Manufacturing index shows PH economic growth is real


    How can the public check whether the Philippine economy is truly growing as many analysts and media organizations have lately been reporting?

    Could the contrary be true, as the yellow cult and the opposition are saying: that this is “fake news”? They contend that the Duterte administration’s strategy of “Build, Build, Build” means “borrow, borrow, borrow,” which will ultimately saddle the nation with a mountain of debt?

    The naysayers, it turns out, cannot be more wrong. The country’s economic surge is real.

    Perhaps the most revealing and reliable check is the purchasing managers index, or PMI, because it has been the most reliable measure of business activity in a national economy since its creation in 1948.

    According to the IHS Markit-Nikkei survey, the Philippines’ manufacturing PMI rose to its highest level so far this year in November, as it was buoyed by solid domestic demand.

    The results of the purchasing managers survey released on Friday showed a seasonally adjusted PMI of 54.8 for the month, up from October’s 53.7. It was still lower compared with the 56.3 posted a year earlier.

    The PMI is a composite index representing the weighted average of five sub-components: new orders, output, employment, suppliers’ delivery time and stocks. Readings above 50 signal an expansion while readings below 50 signal a contraction.

    Survey data showed production had expanded at its fastest rate since May’s 54.3, supported by the largest rise in new orders recorded in a year.

    Anecdotal evidence suggested that strong economic conditions, promotional activities and greater client demand had continued to sustain order book growth.

    While higher foreign demand contributed to the expansion, the domestic market remained the key driver as growth in new export orders was well below that of total new business inflows.

    In response to greater production demand, the survey found that firms had raised staffing levels for a second month running in November.

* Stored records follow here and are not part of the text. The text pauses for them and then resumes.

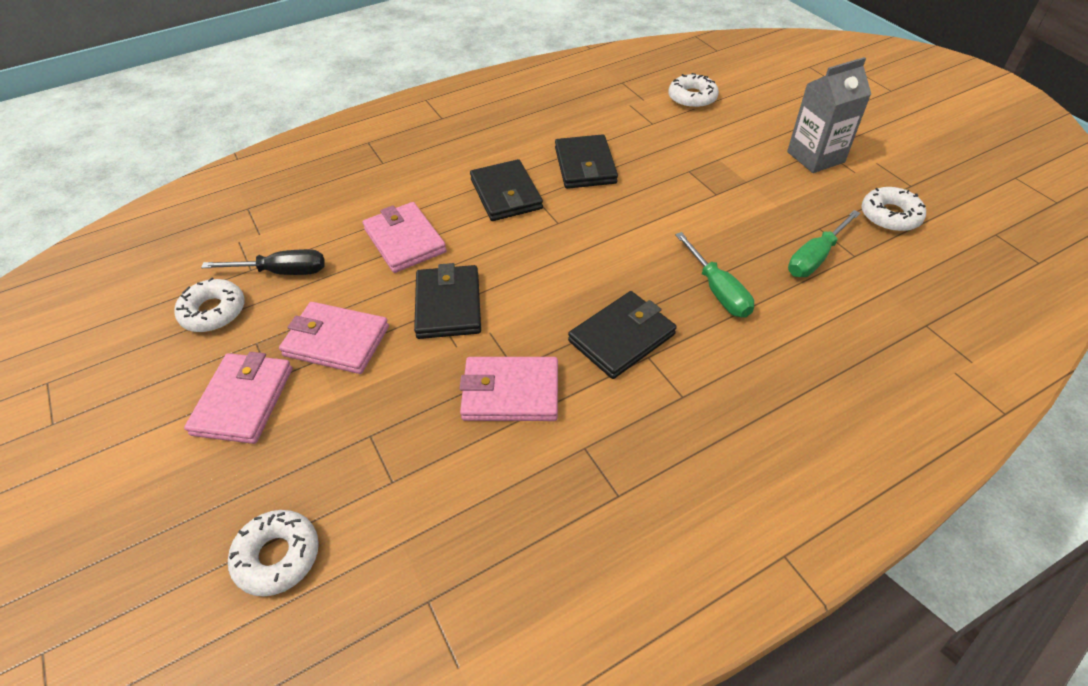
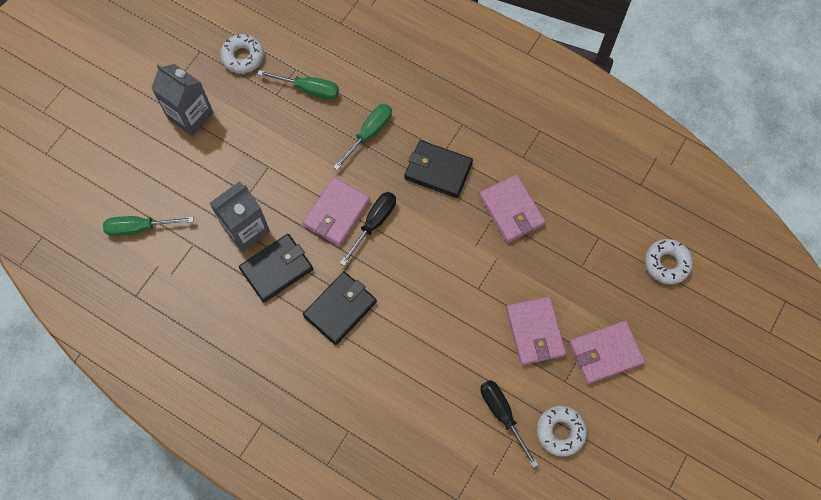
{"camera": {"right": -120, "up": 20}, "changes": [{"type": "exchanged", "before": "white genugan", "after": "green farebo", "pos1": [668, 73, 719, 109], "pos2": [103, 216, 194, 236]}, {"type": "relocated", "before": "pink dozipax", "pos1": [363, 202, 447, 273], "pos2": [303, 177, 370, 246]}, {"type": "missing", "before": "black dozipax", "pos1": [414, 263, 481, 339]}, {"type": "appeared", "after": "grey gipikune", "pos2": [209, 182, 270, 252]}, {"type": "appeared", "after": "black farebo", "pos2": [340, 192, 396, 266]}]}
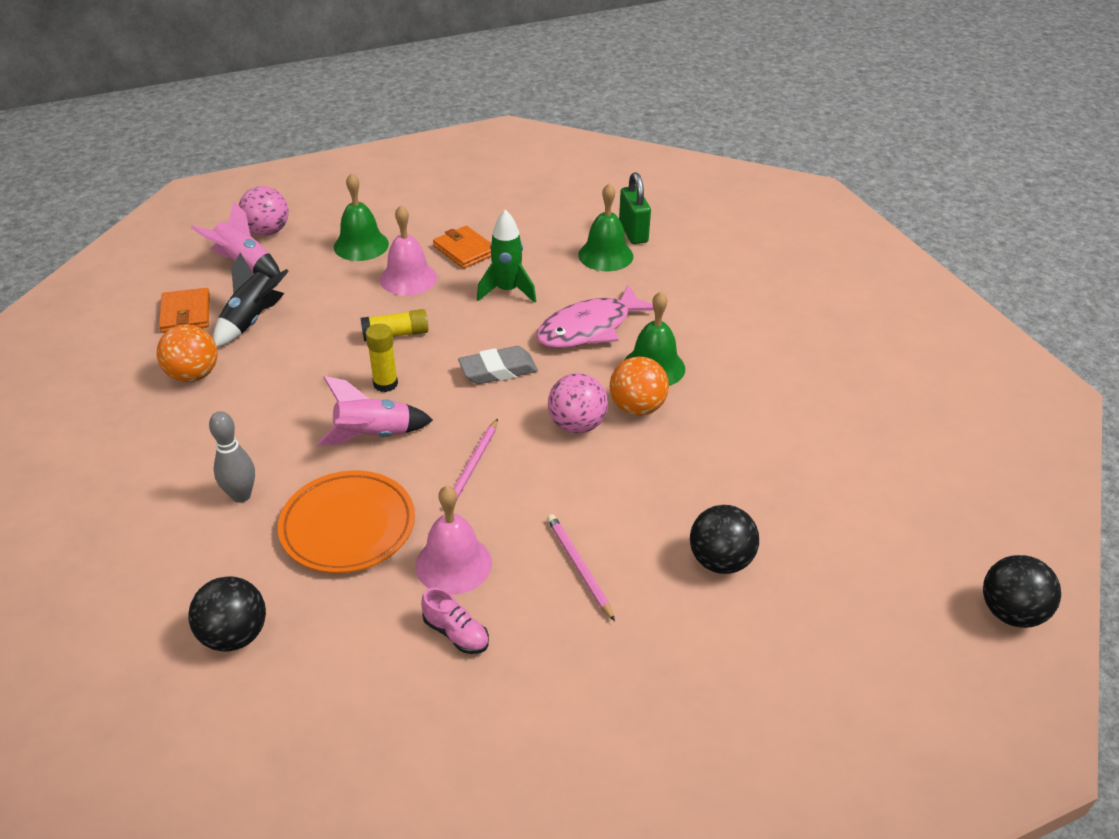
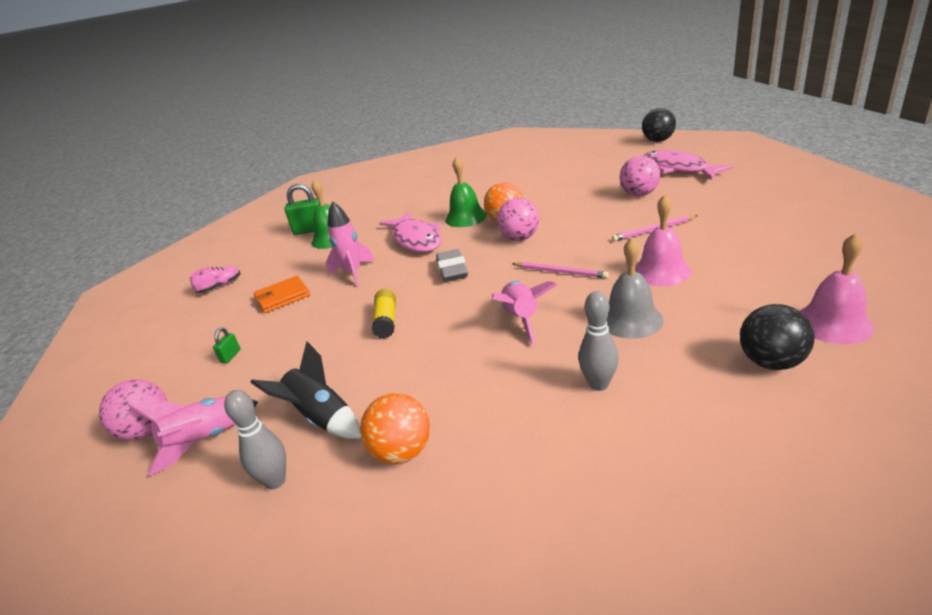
{"camera": {"right": -75, "up": -10}, "changes": [{"type": "exchanged", "before": "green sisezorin", "after": "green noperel", "pos1": [334, 173, 389, 261], "pos2": [213, 328, 240, 363]}, {"type": "relocated", "before": "pink sisezorin", "pos1": [380, 205, 437, 296], "pos2": [800, 233, 875, 344]}, {"type": "colour", "before": "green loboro", "after": "pink loboro", "pos1": [477, 210, 536, 303], "pos2": [326, 201, 375, 286]}, {"type": "exchanged", "before": "orange dozipax", "after": "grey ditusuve", "pos1": [159, 288, 210, 333], "pos2": [224, 390, 286, 489]}, {"type": "missing", "before": "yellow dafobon", "pos1": [366, 324, 398, 392]}, {"type": "exchanged", "before": "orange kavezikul", "after": "grey sisezorin", "pos1": [278, 471, 415, 573], "pos2": [607, 238, 664, 339]}, {"type": "colour", "before": "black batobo", "after": "pink batobo", "pos1": [690, 505, 759, 574], "pos2": [619, 156, 661, 196]}, {"type": "relocated", "before": "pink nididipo", "pos1": [421, 588, 489, 654], "pos2": [190, 266, 240, 293]}, {"type": "appeared", "after": "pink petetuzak", "pos2": [644, 150, 734, 180]}]}
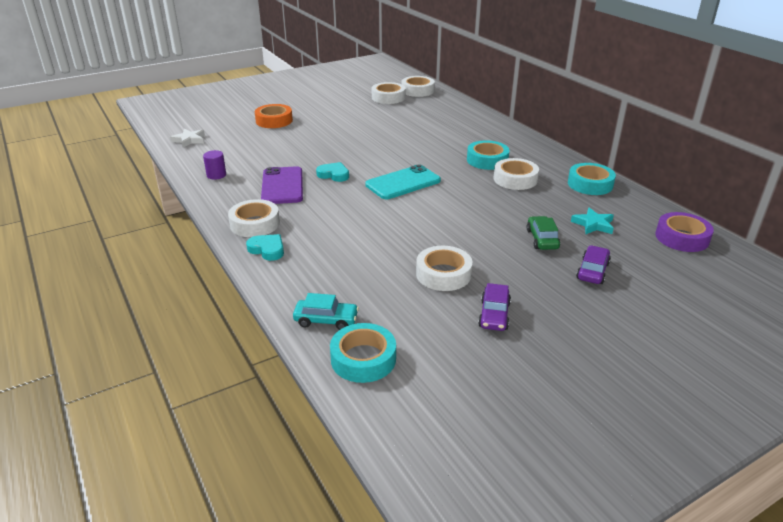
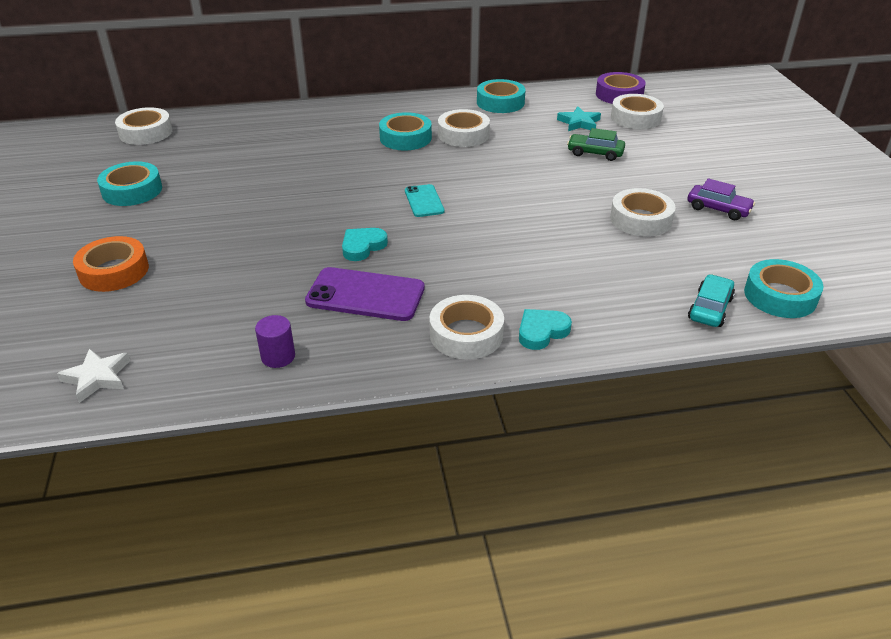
{"camera": {"right": -70, "up": 5}, "changes": [{"type": "relocated", "before": "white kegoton", "pos1": [372, 82, 405, 104], "pos2": [611, 94, 664, 129]}, {"type": "size", "before": "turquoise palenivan", "pos1": [365, 164, 441, 199], "pos2": [405, 184, 445, 217], "scale": 0.58}, {"type": "missing", "before": "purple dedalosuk", "pos1": [576, 245, 611, 284]}, {"type": "appeared", "after": "turquoise kegoton", "pos2": [97, 161, 162, 206]}]}
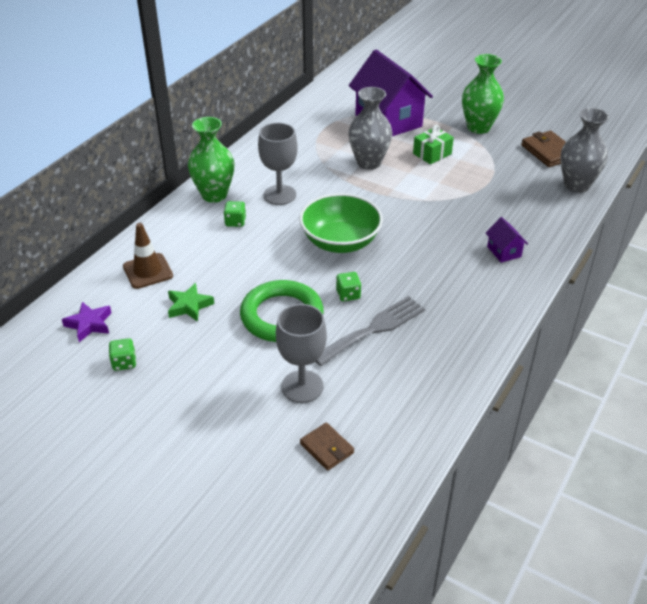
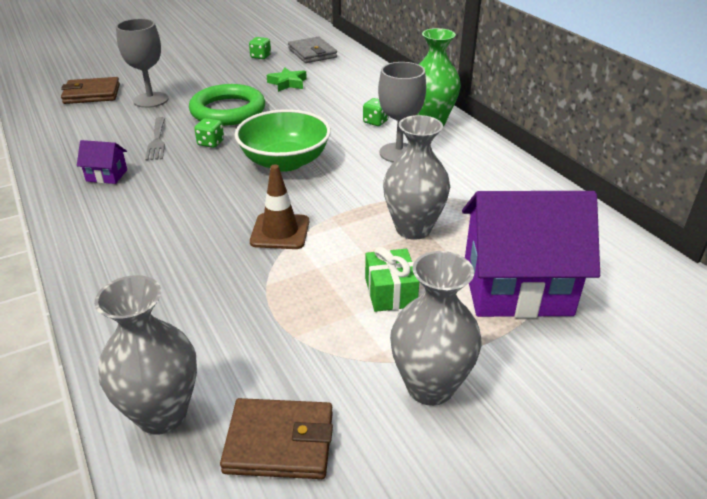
{"camera": {"right": 120, "up": -5}, "changes": [{"type": "colour", "before": "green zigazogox", "after": "grey zigazogox", "pos1": [462, 54, 504, 134], "pos2": [390, 251, 482, 406]}, {"type": "relocated", "before": "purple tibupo", "pos1": [486, 217, 528, 262], "pos2": [77, 140, 127, 184]}, {"type": "relocated", "before": "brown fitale", "pos1": [123, 223, 173, 289], "pos2": [250, 164, 309, 249]}, {"type": "size", "before": "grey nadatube", "pos1": [315, 296, 425, 366], "pos2": [145, 117, 165, 161], "scale": 0.66}, {"type": "exchanged", "before": "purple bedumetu", "after": "grey dozipax", "pos1": [62, 302, 112, 342], "pos2": [288, 37, 337, 63]}, {"type": "size", "before": "brown dozipax", "pos1": [300, 422, 354, 471], "pos2": [61, 77, 120, 104], "scale": 1.53}]}
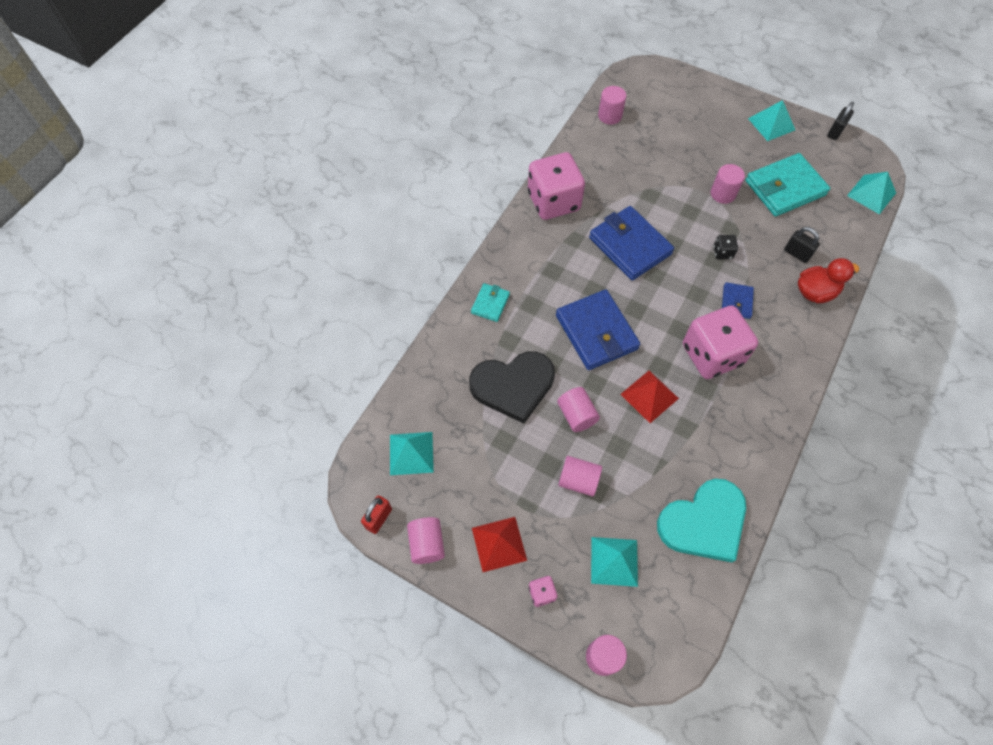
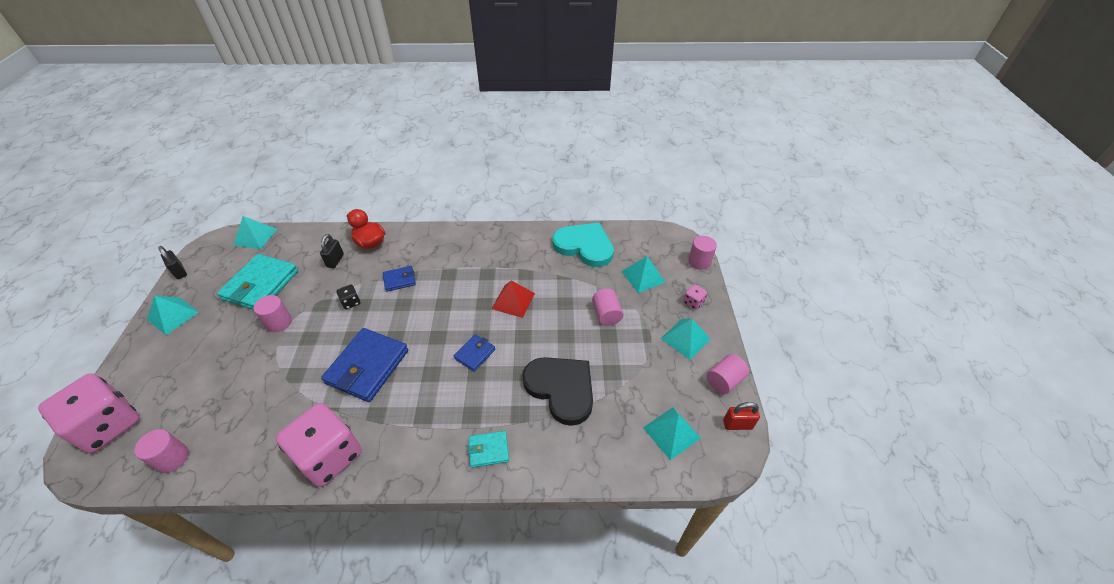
{"camera": {"right": -120, "up": -15}, "changes": [{"type": "spun", "before": "black noperel", "pos1": [827, 102, 854, 140], "pos2": [158, 246, 187, 279], "turn": 45}, {"type": "spun", "before": "turquoise dozipax", "pos1": [746, 153, 830, 217], "pos2": [217, 254, 298, 310], "turn": 75}, {"type": "size", "before": "blue dozipax", "pos1": [556, 290, 640, 370], "pos2": [454, 334, 495, 372], "scale": 0.51}, {"type": "relocated", "before": "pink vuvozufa", "pos1": [683, 306, 758, 379], "pos2": [38, 373, 140, 453]}, {"type": "missing", "before": "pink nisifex", "pos1": [557, 387, 600, 432]}, {"type": "colour", "before": "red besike", "after": "turquoise besike", "pos1": [472, 517, 527, 572], "pos2": [661, 319, 711, 360]}]}
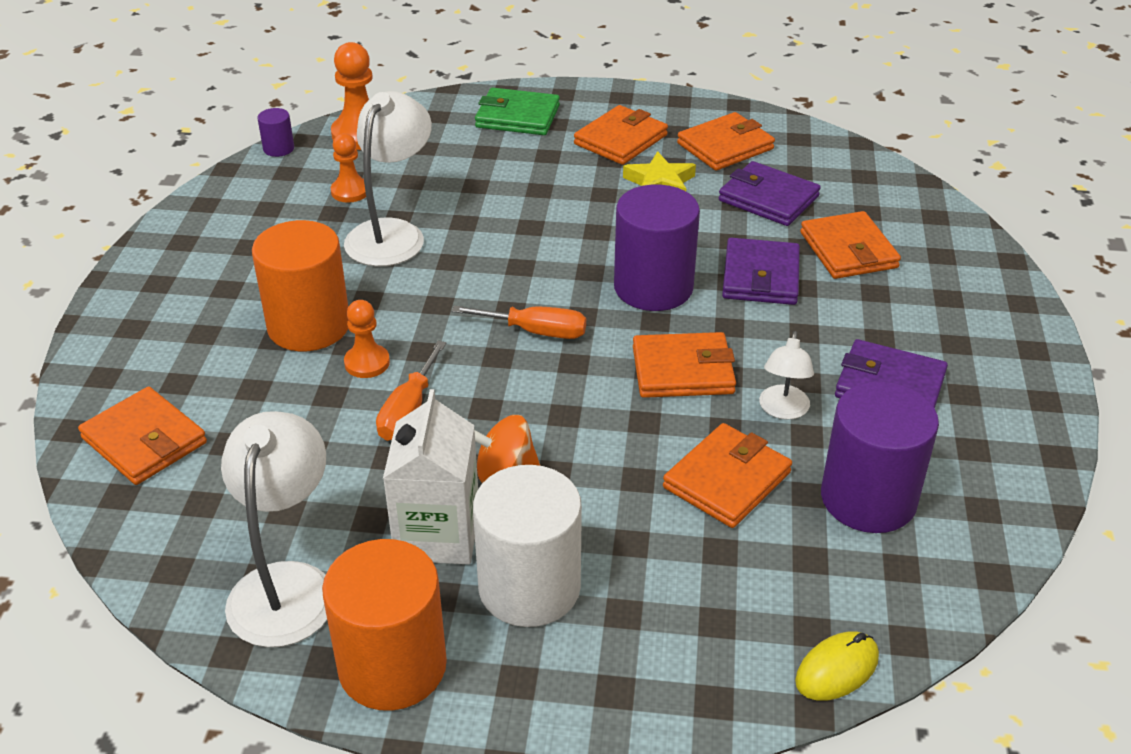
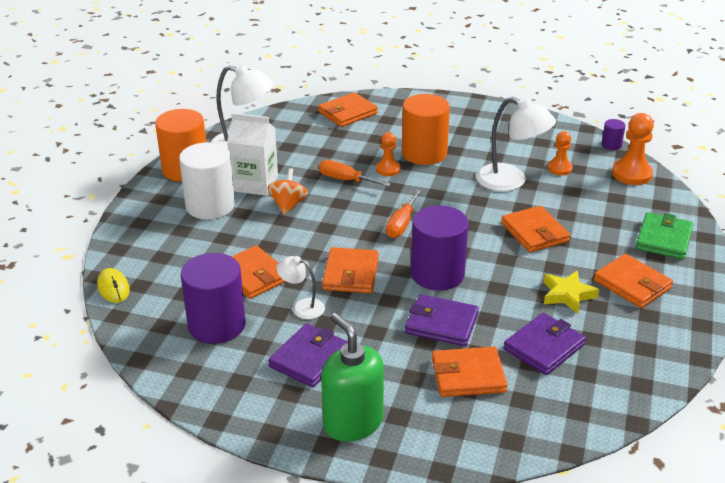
{"camera": {"right": 100, "up": -5}, "changes": [{"type": "relocated", "before": "orange dozipax", "pos1": [677, 112, 775, 171], "pos2": [501, 206, 570, 252]}, {"type": "appeared", "after": "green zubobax", "pos2": [321, 313, 384, 442]}]}
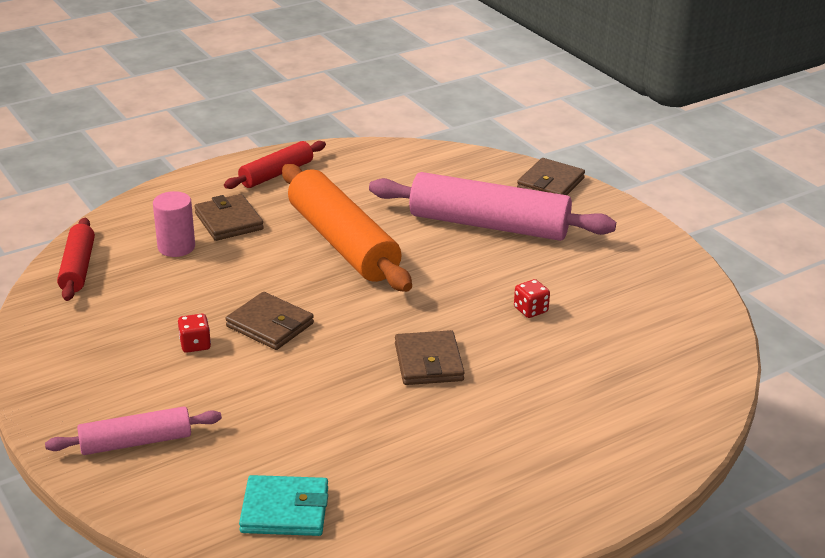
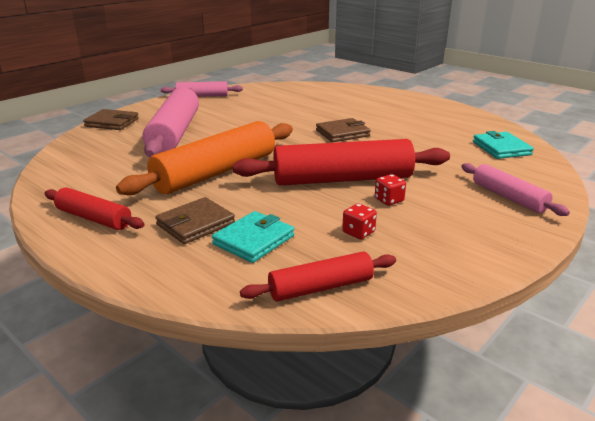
{"camera": {"right": -105, "up": -5}, "changes": [{"type": "exchanged", "before": "pink nisifex", "after": "turquoise dozipax", "pos1": [153, 191, 195, 257], "pos2": [212, 211, 294, 263]}, {"type": "relocated", "before": "red vuvozufa", "pos1": [514, 279, 550, 318], "pos2": [342, 203, 377, 239]}, {"type": "exchanged", "before": "brown dozipax", "after": "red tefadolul", "pos1": [225, 292, 314, 350], "pos2": [233, 139, 450, 186]}, {"type": "appeared", "after": "pink tefadolul", "pos2": [161, 81, 243, 97]}]}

    Additional manpower enabled companies to adjust to increased workloads, resulting in a further decline in backlogs. Improved production processes and sub-contracting also contributed.

    Factories also stepped up purchasing activity to meet current and future demand, with the rise in buying levels the highest since December last year.

    Firms also said that they were replenishing stocks, as well as building up buffers in anticipation of higher demand.

    Greater output also led to an accumulation in post-production inventories, the survey found.

    On the cautionary side, there were signs that inflationary pressures remained strong. Survey data indicated that firms continued to face sharp cost increases, with input price inflation inching up to the highest since March.

    Rising costs were commonly associated with higher prices paid for imported raw materials, with demand for inputs exceeding supply.

    To protect profit margins, firms raised selling prices to pass on higher costs to their customers.

    “A further rise in global raw material costs, combined with a weak peso, will generate an unwelcome tightening of businesses’ profit margins,” IHS Markit economist Bernard Aw said.

    But that said, there can be no denying the Philippine economic upturn. Indications suggest the upturn will gather pace in December.

    “The PMI suggests the strong growth momentum in the Filipino economy has some way to go,” Aw said.

    So there you are: the naysayers are wrong about the economic expansion. It is not fake news. It is the real thing.